Sırp Duvar'nı aşmak çok zor oldu. Ama biz bu duvarı sadece dünkü 40 dakikada değil, yıllardan beri aşmak için uğraşıyoruz. Bu duvar sırasıyla Yugoslavya, Sırbistan-Karadağ ve Sırbistan olarak hep çıktı karşımıza. Doğruyu söylemek gerekirse en uçtuğumuz anlarda hep bu duvarla yere indik, sınıf atlayacakken hep bu duvara çarparak sınıfta kaldık. Hep son dönemleri hatırlayan son dönemleri yaşayan bir millet olduğumuzdan EURO 2009 ve FIBA 2010'da kazandığımız maçlarla hatırladığımız Sırplarla son yıllarda olan ilişkimizi hatırlayarak dünkü maça gelmekte büyük fayda var.

Basketbolda U-16, U-18, U-20 ve A Milli olmak üzere 4 farklı seviye var. U-16 seviyesinde 2003 yılında finalde elenirken karşımıza Sırbistan-Karadağ çıkmıştı. O takımdan Cenk Akyol, Ersan İlyasova ve Oğuz Savaş şu anda takımımızda. Sırplarda ise Teodosic ve Tepic dün bize karşı takımdaydı. U-18 seviyesinde de 2 kez Sırplardan büyük tokat yedik. Az sonra değineceğim 2001 Avrupa Şampiyonası Finali'nde A Milli Takımlar seviyesinde bizi evimizde yenmeyi başaran Sırplara karşı aynı fırsatı biz de Belgrad'da U-18 seviyesine 2005 yılında yakaladık. O finali deplasmanda maalesef kaybettik. O takımdan şu anda Cenk Akyol ve Oğuz Savaş var. Sırpların şampiyon U-18 takımından Teodosic, Tepic ve Paunic şu anda Türkiye'de kadroda. 2009 yılında ise yine bu seviyede Sırplara yarı finalde boyun eğdik ve 3. olduk. 2009 yılında U-18 seviyesinde olup şu anda takımımızda olan oyuncu yok ama 2011 NBA draftında belki de 1.sıradan seçilecek Enes Kanter ve kendisi için şu anda 1 milyon dolar bonservis ödenmesi göze alınan Furkan Aldemir bu takımdaydı. 1-2 seneye kadar 12 Dev'den 2'si bu elemanlar olacak.

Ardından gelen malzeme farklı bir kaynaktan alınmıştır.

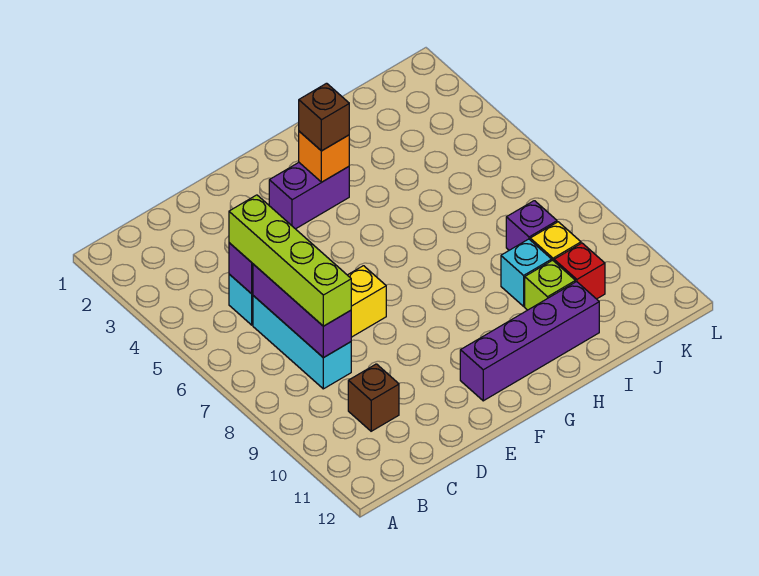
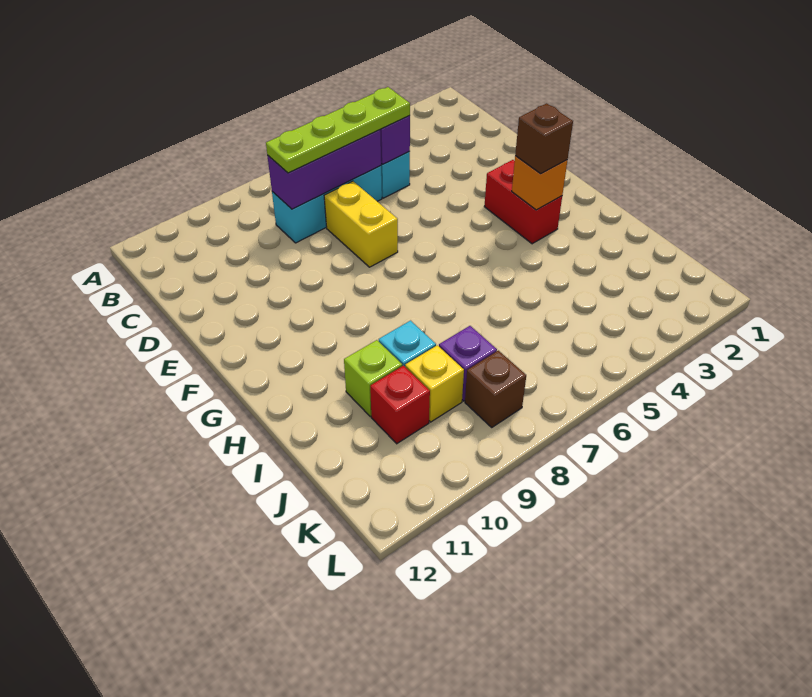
lime brick C5:C8 level 3 -> lime plate C5:C8 level 3
brown brick C10 level 1 -> brown brick K8 level 1
purple brick F3:G3 level 1 -> red brick F3:G3 level 1
purple brick F11:I11 level 1 -> none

A Milli Takımlar'ın bir alt seviyesi olan U-20 seviyesine gelirsek, 1996 yılında Bursa-İstanbul ortaklığında düzenlenen şampiyonada 3.lük maçında Yugoslavya'ya elenerek 4.olduk. O Yugolarda şu anda Slovenya forması giyen Nachbar da oynuyordu. Bizde ise İbrahim Kutluay, Hüseyin Beşok ve Mirsad Türkcan vardı. 1998 yılında bu kez yarı finalde Yugolara yenildik ve sonrasında 3.olduk. Hidayet Türkoğlu, Kerem Tunçeri, Mehmet Okur, Ömer Onan ve Serkan Erdoğan o takımın oyuncusuydu. 2006 yılında 10 yıl aradan sonra bu kez İzmir'de düzenlediğimiz U-20 şampiyonasında yine finalde Sırbistan'a yenilerek 2. olduk. O turnuvanın MVP'si seçilen Ersan, Cenk, Oğuz, Semih ve Ömer Aşık şu anda takımımızda. Şampiyon Sırbistan'dan ise Tepic, Velickovic ve Paunic oynuyordu.

Sıra geldi A Milli Takımlara... Sadece Yugolardan değil A Milli seviyede yediğimiz en büyük tokattır 2001 Avrupa Şampiyonası Finali. Evimizde düzenlediğimiz şampiyonada şampiyonluğu elimizden yine Sırbistan-Karadağ almıştı. Açıkçası belki de o tarihte dünya basketbolunda ciddi bir gelişim gösterecektik o şampiyonlukla ama olmadı. 2003 yılındaki şampiyonada yine aynı takıma elendik. Bu maçlardan sonra 2009 Avrupa Şampiyonası'nda karşılaştık ve deyim yerindeyse ilk defa yıktık Sırp Duvarı'nı.

Evimizde oynadığımız dünkü maç daha önce düzenlediğimiz büyük 3 basketbol turnuvasında da bizi yenen Sırplar'a karşı ayrı bir önem taşıyordu. 2 kere evimizde finalde bizi yenen Sırpları yarı finalde yenip finale ulaşmak, basketbolun efsane takımı Amerika karşısına çıkabilmek çok önemliydi. Maça gelirsek, en çok zorlandığımız, neredeyse hiç öne geçemediğimiz tek maçtı. İçeride ve özellikle dışarıda bizden çok daha etkili bir takım görüntüsü verdiler. Ancak ev sahibi olmamız, yürekli oyuncularla oynamamız ve en yaşlı oyuncusu 83'lü olan Sırplara karşı daha tecrübeli adamlarımızın olması bizi finale uçurdu. Son periyotta hatta son 5 dakikada 10 sayı atan Kerem başrol oyuncusuydu. Benim lider oyuncu dediğim Ersan'ın hiçbir şey yapamadığı maçta bile güçlü ve dayanıklı bir takım karşısında kazanmayı başardık. Dün iyi oynayıp normalden fazla dakika alan Semih Erden'in blokunu da unutmamak lazım. Ersan kendini USA'ya saklamıştır diye geçiyorum içimden, öyle istiyorum. Kısacası dün aştığımız duvar bugün aşmaya çalışacağımız engelden çok daha büyüktü, bunun bilinmesi lazım. Sadece altın madalya için değil, altın madalya alanın 2012 Olimpiyatı vizesi alacağı maçta tarihimizde ilk defa olimpiyata gitmek için de savaşmalıyız, savaşacağız.